Another issue that Bloomberg had to solve for itself was managing log aggregation for all of the services that underpin BVault. Again, with applications moving around the cluster as Mesos balances workloads, how do you find the right logs to do troubleshooting when something goes wrong? Similarly, application performance statistics are important, and similarly, alerts from the applications have to be aggregated for when things do go wrong. To this end, Bloomberg created its own log shipper software, which passes all of the data from applications running on Mesos slaves up to Mesos masters. The data is all piped into Kafka, which feeds it into the combination of Elasticsearch, Log Stash, and Kibana (commonly referred to as ELK), which together allow for logs to be aggregated and searched. Application data and machine data such as compute and storage resources used are pumped into an InfluxDB database, and this is feed into the Riemann monitoring and alerting tool.
As for cobbling all of these log monitoring pieces together, Gupta said “this is not something I wanted to do, but it is something that we needed to do to make it a useful stack.” Others are working on this logging problem, he said, and added that Bloomberg might open source it.
Bloomberg has high praise for Mesos, with the caveats concerning the features it had to build itself as outlined above. “Mesos has been super stable with us, and we have not discovered any big issues with Mesos after running it for a few months now in production. All of the problems that we discovered were from the stupid things that we did. If you thinking about how mature the product is, I think it is very, very stable.”

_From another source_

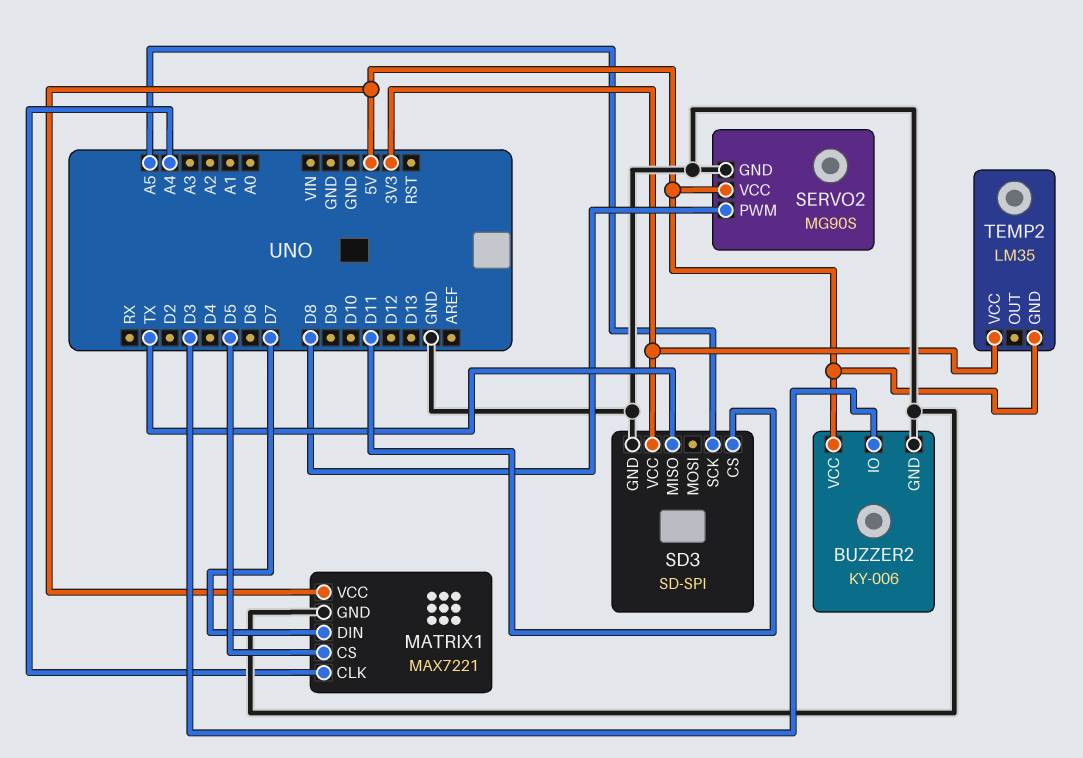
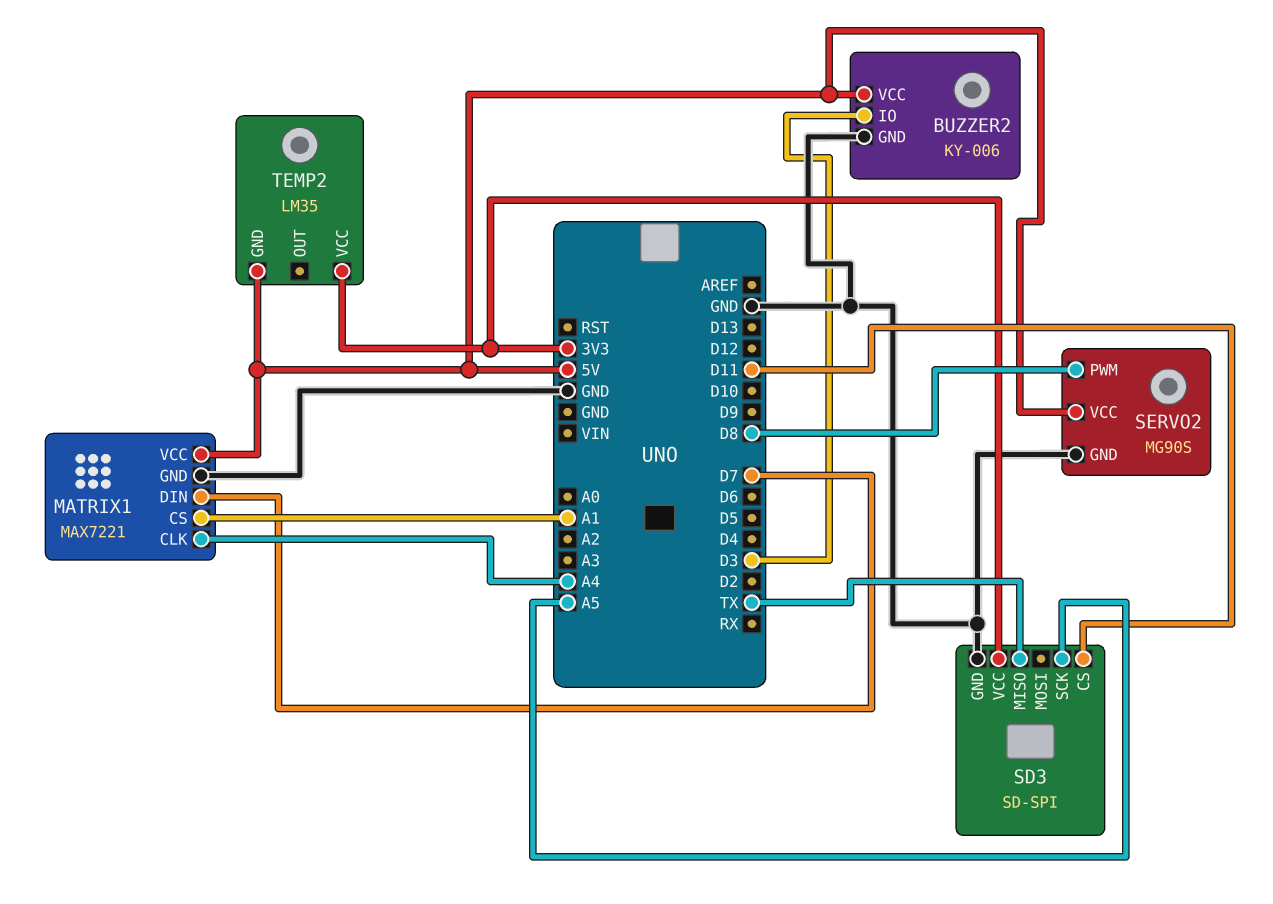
MATRIX1 pin CS: D5 -> A1

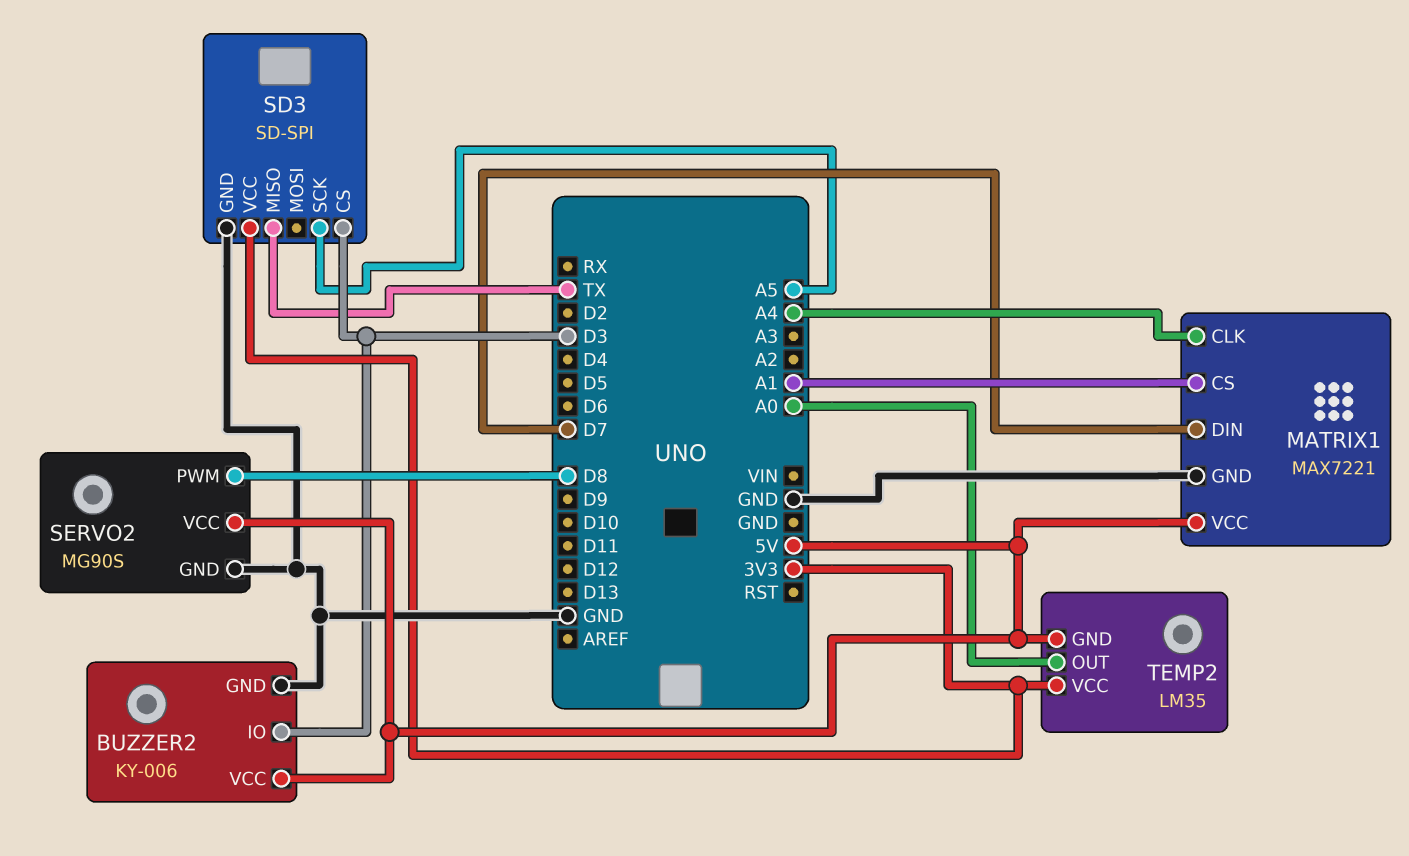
SD3 pin CS: D11 -> D3
TEMP2 pin OUT: none -> A0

The use of Mesos underneath the BVault service is still fairly new, being only a few months old, but Bloomberg is already seeing that allowing for the complex event processing, text search, and analytics and reporting workloads to share the cluster is cutting back on the amount of servers it needs to buy to support the expanding customer base for BVault; over time, Gupta hopes the number of machines needed to run BVault “will be significantly reduced.” How much, he cannot yet say. The static BVault cluster, on average, ran at 65 percent to 70 percent utilization, and Bloomberg thinks it will easily beat this on the Mesos setup.
This better use of capacity is one of the reasons for investing in Mesos, but not the only one. Gupta said the old static clusters were simply not a good, flexible application development and deployment environment.
Gupta shared some lessons that Bloomberg learned in building its Mesos cluster. First, the Mesos cluster is dependent on the master Zookeeper configuration management nodes in the cluster, and if you lose those, you lose the cluster. To be more specific, Gupta says that companies should set up redundant Zookeeper servers and have it so only Mesos can talk to them. Second, for your first Mesos cluster, run HDFS statically alongside Mesos, not on top of it. In Bloomberg’s experience, the two did not play well together – although Gupta again is hopeful that this will change. Third, Gupta recommends that companies run multiple Mesos clusters, not just one. This allows developers to test new updates to Mesos and the applications they create while the other cluster is running the production workloads.